Windows 7 upgrades Vista laptops to lower battery life
Time to replace your brand new battery
Laptop owners upgrading their Windows XP and Windows Vista machines to Windows 7 are complaining that Microsoft's new OS has severely reduced their available battery life.
One user tells The Reg that after upgrading his circa 2007 HP notebook from Vista to Windows 7, the machine's battery life dropped from two hours to a half hour, and countless others are voicing similar complaints on Microsoft's TechNet forums.
The problem is caused by a new tool designed to alert users when their battery needs replacing. In some cases, according to TechNet posts, this alert appears time and again - even as a battery continues to run as it always did - falsely warning that the machine may suddenly shutdown. But in other cases, the machine does shutdown prematurely. It would seem this occurs well before the battery has run out of juice.
In a statement sent to The Reg, Microsoft has acknowledged the issue, saying it's related to the way Windows 7 reads system firmware. "We are investigating this issue in conjunction with our hardware partners," the statement reads. "The warning received in Windows 7 uses firmware information to determine if battery replacement is needed. We are working with our partners to determine the root cause and will update the [Technet] forum with information and guidance as it becomes available."
According to some users posting to Technet, the issue dates back several months, to the Windows 7 beta.

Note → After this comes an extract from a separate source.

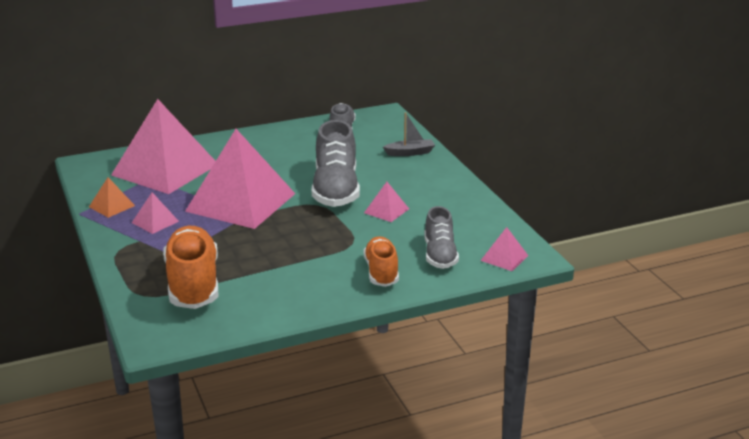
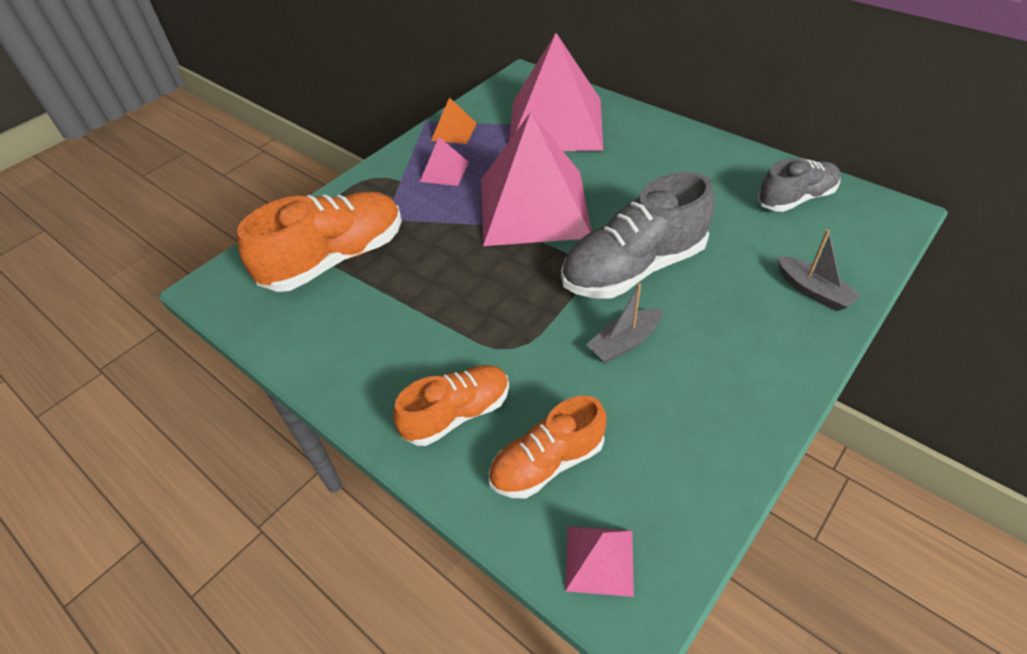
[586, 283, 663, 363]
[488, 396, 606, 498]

But others say they didn't see a problem until the final "release to manufacturing" (RTM) build. "I was having excellent battery life until I installed the RTM of Windows 7 - all RC and beta builds that I installed I had nearly three hours of battery. Now, I have about 20 minutes and Win7 shuts down my laptop," writes one user.

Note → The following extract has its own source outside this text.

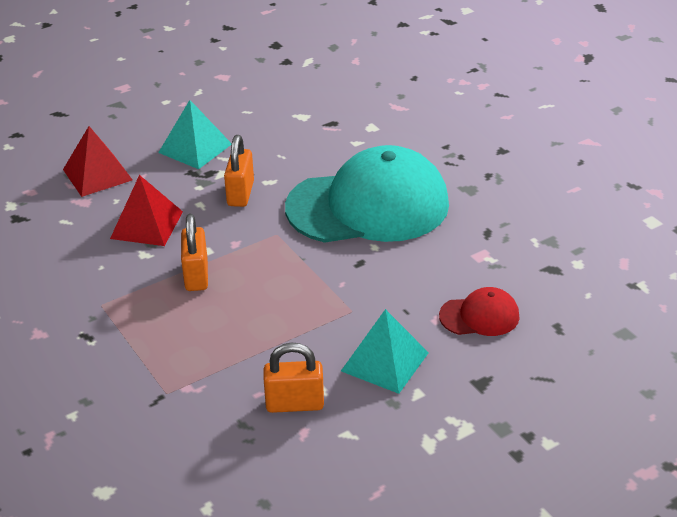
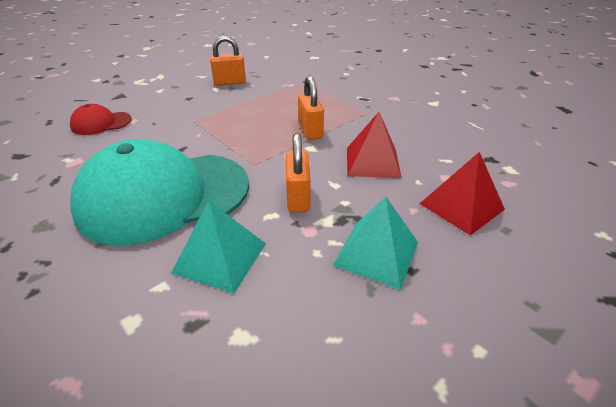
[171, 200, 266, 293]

"This change in behavior happened when I went from an RC to RTM. Instant behavior change. Needless to say, I - like you that have posted here - [am] not happy."

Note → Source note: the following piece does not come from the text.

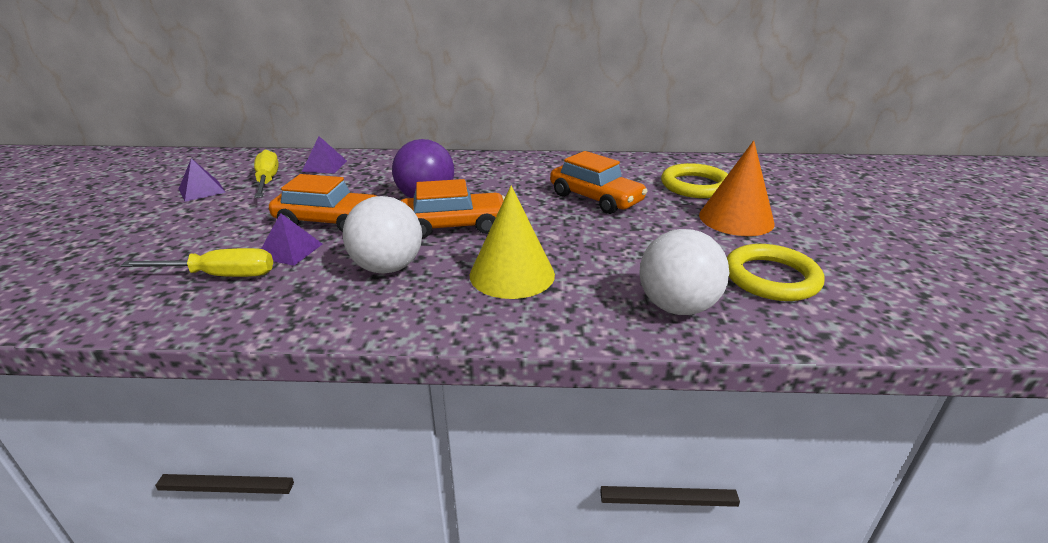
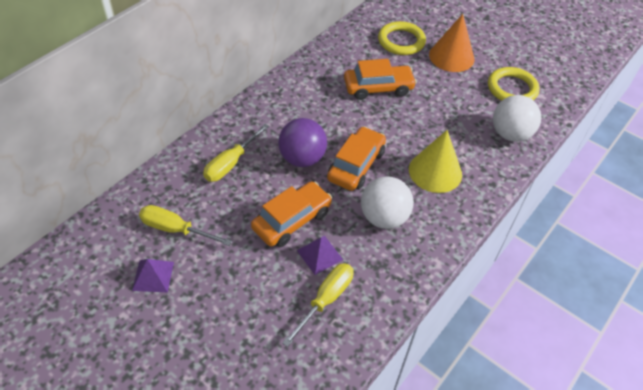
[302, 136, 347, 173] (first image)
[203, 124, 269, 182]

Microsoft confirms that its "consider replacing your battery" warning is new to Windows 7. But the company also says that in some cases, the new tool may be working properly. In other words, if it says your battery needs replacing, it may need replacing. But for so many laptops owners posting to TechNet, this is clearly not the case.
One poster says the problem has occurred on the same machine with two different sets of batteries. "At first, I was thinking the laptop is a couple years old, and sat on a shelf gathering dust, not being stored properly," he writes. "I went to replace the batteries, and realized that HP had recalled them. So i replaced them with brand new batts from the factory. And wala! same issue."
According to posts, the issue occurs across many multiple laptop makes and models, and Microsoft's statement seems to confirm this is the case. ®
"And wala! same issue"
Sackrace bleurgh. What will the French think of that?
How many of you lot can read?
As a very few of you have said, Windows is not consuming more juice, its just falsely warning that the battery is at low voltage. Depending on your power settings windows MAY turn off (or hibernate) you laptop at a certain level. The issue is that although in reality the battery is "fine" windows thinks its not. MS admits this as is clearly explained in the article.
And im glad I read this as my Acer Ferrari 4000 has done just this sine WIN7 was installed. Thanks EL reg, I wont be buying that new battery then!!!!
"But the company also says that in some cases, the new tool may be working properly."
It's good to see that Microsoft's QA department is still doing its stuff in the way that we've come to expect of them.
WTF? It's "Voila!". As in, "There it is!". 'Tard. *
*Unless it's a deliberate malapropism.
Someone doesn't know their French.
So there's a battery alerter in Windows that drains the battery? Hmmm, what does that remind me of... Oh yeah! The "feature" in Windows Mobile that turns on the screen when your battery is dying, then keeps the screen on to make sure it dies as quickly as possible.